The AAAS Arctic Division, founded in 1951 (as the Alaska Division), promotes science activities and communication among researchers, graduate students, wildlife managers, business leaders, rural residents, Alaska natives, teachers, students and others. Recent annual meetings have explored topics including climate, environmental change, natural resources, and, in 2007, on the International Polar Year. The annual meetings are typically held in Anchorage or Fairbanks, but on occasion have been held at other sites in Alaska and northwestern Canada.
This year's meeting also will feature events exploring the legacy of the current International Polar Year. There will be poster sessions. There will be two art exhibits, including a show of work by Siberian schoolchildren arranged by Albert H. Teich, AAAS's director of Science and Policy Programs.
"The AAAS Arctic Division meeting assembles a critical mass of researchers, policymakers, and affected citizens to discuss the key issues that are having or will soon have an impact on the environment and life in the Arctic regions," Teich said. "The meeting is not that well-known in the 'Lower 48,' but it's a major focus among members of the Arctic science community. AAAS is performing a vital service to the nation and, in fact, to the world through its sponsorship of this division and its annual meeting."
The meeting's primary focus this year is on how change is affecting life in Arctic regions, and how the impact could create new challenges—and new opportunities—in other parts of the globe. For example, as warming opens new transit lanes in the century ahead, the Arctic will become an important route for trade and commerce between Europe and the Eastern Pacific regions. In order to respond and adapt, researchers, policymakers, and the broader culture must recognize and understand the changes.
Each day of the conference will feature a variation on the theme of change:
Monday 15 September: Observing Change—The day will feature discussions and technical sessions on subjects including cycles of change and the impact on humans; the international study of Arctic change; national parks and public lands in the north; and interdisciplinary education.
Tuesday 16 September: Understanding Change—The day will feature sessions on subjects including Arctic climate change in the Quaternary Period over the past 2.6 million years; northern engineering; climate change and atmospheric science; engaging local expertise in developing food systems.
Wednesday 17 September: Understanding Change—The day will feature sessions on subjects including native Alaskan leadership; policy, sustainability and adaptive governance; and circumpolar health. The National Science Foundation's Office of Integrative Activities (EPSCoR) will also present a session for graduate students.
Gerlach cited the island communities of Shishmaref and Kivalina, which are suffering from erosion so severe that they may have to be relocated. "The linkage between climate change and ocean currents and weather and the impact on communities—it's clear, it's very evident," he said. But, he added: "For many communities, it's the indirect effect, the cumulative effect. The price of fuel, the lack of infrastructure, the expense of food—all of these make it difficult for them to respond to change."

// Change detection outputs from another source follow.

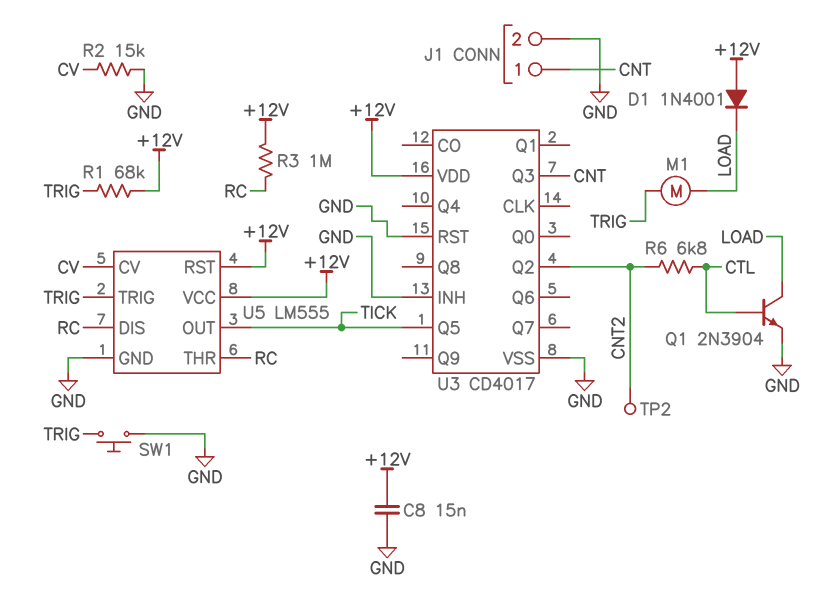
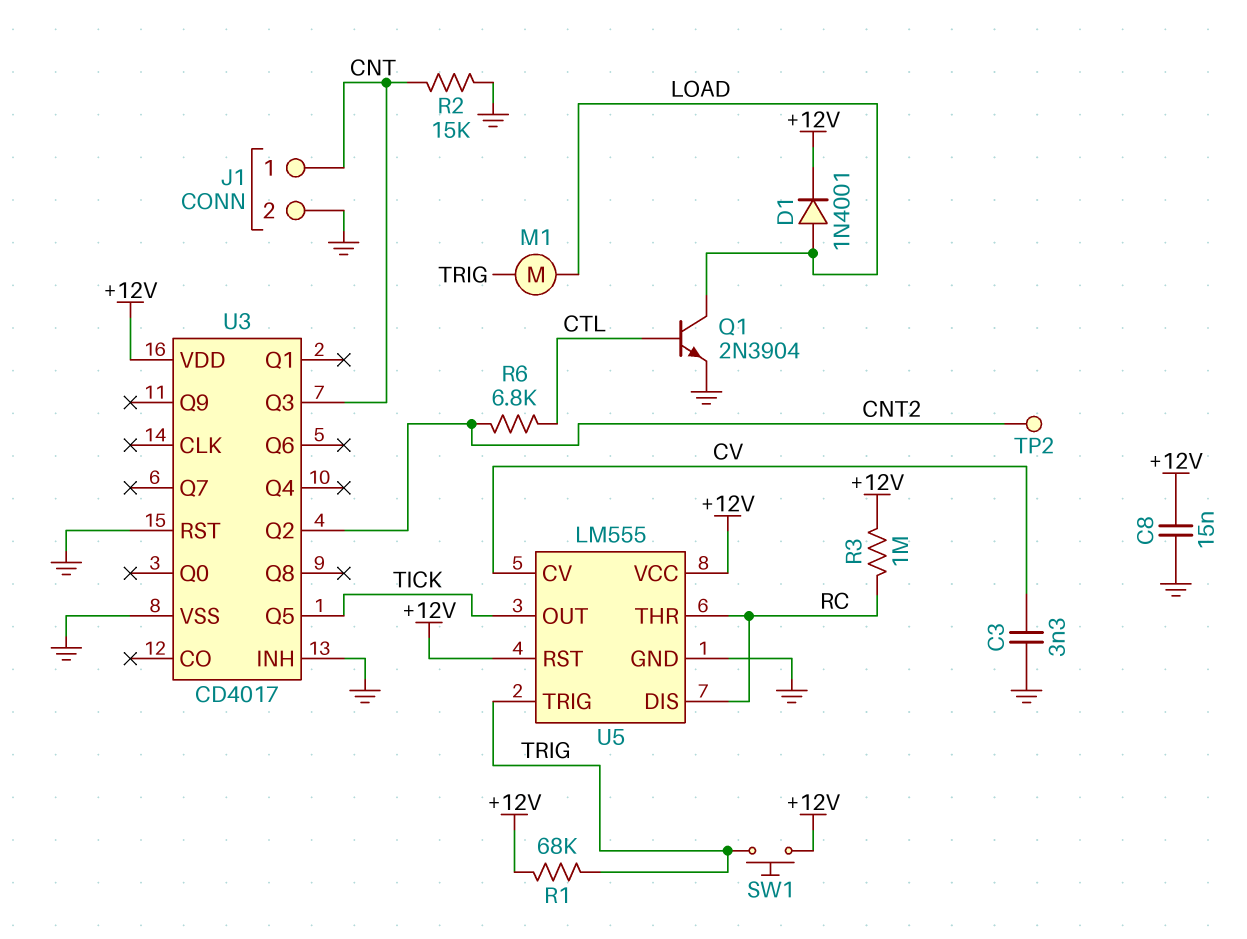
C3: none -> 3.3nF (CV, GND)
D1: diode 1N4001 (A +12V, K LOAD) -> diode 1N4001 (A LOAD, K +12V)
R2: 15k (CV, GND) -> 15k (CNT, GND)
SW1: button (GND, TRIG) -> button (+12V, TRIG)

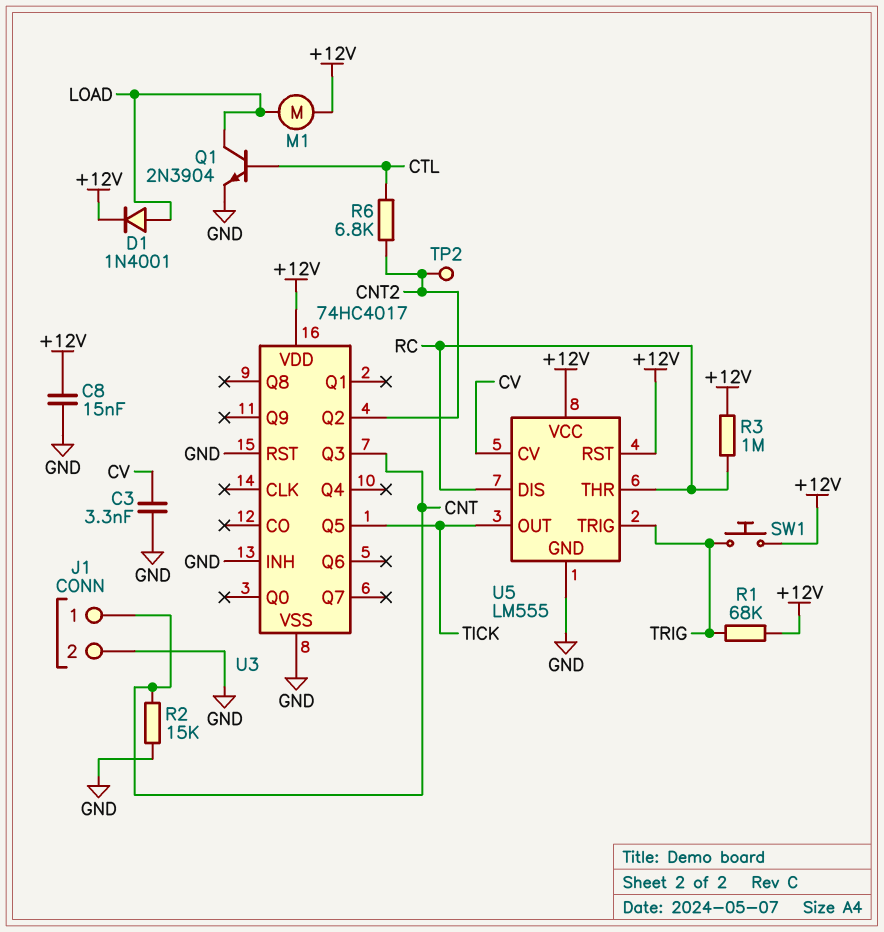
M1: motor (LOAD, TRIG) -> motor (+12V, LOAD)
U3: CD4017 -> 74HC4017

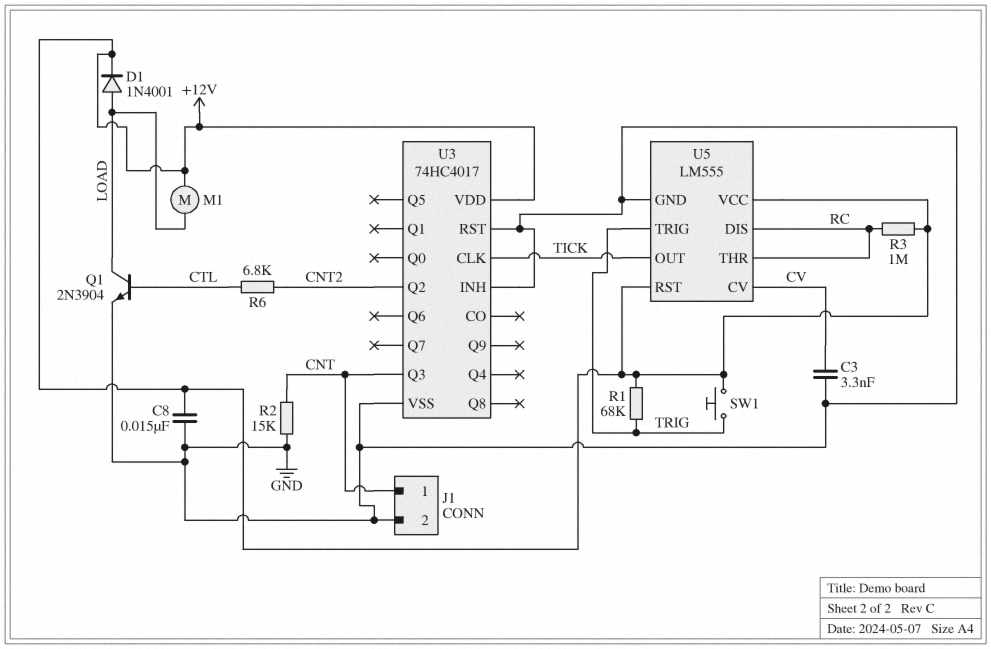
TP2: test point (CNT2) -> none
U3 pin CLK: none -> TICK
U3 pin Q5: TICK -> none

Much of Gerlach's research has focused on food and food security among native Alaskans and others in the Far North—on nutritional ecology, community health, and the restoration of traditional food systems. In the Sustainability and Stewardship Alaska Research Program, funded by the National Science Foundation, he worked with students and others to explore these issues. They also promoted "village-supported farming" as a complement to traditional hunting, fishing, and food-gathering.
Gerlach takes a system-based view of the challenges confronting the people of interior Alaska. A simple example: He knows a stretch of the Yukon River that is, in summer, usually crowded with people fishing to fill their larders for the winter. This year, fishing was poor because the river flooded, and gasoline was so expensive that people couldn't afford to run their motor-boats.
Another example: Rivers, lakes, and ocean shorelines are freezing later in the fall than they did 20 years ago, and ice is breaking up two to three weeks earlier every spring. Native Alaskans rely on snow and ice for their travel to hunting area, but the snow and ice are less predictable now than they were.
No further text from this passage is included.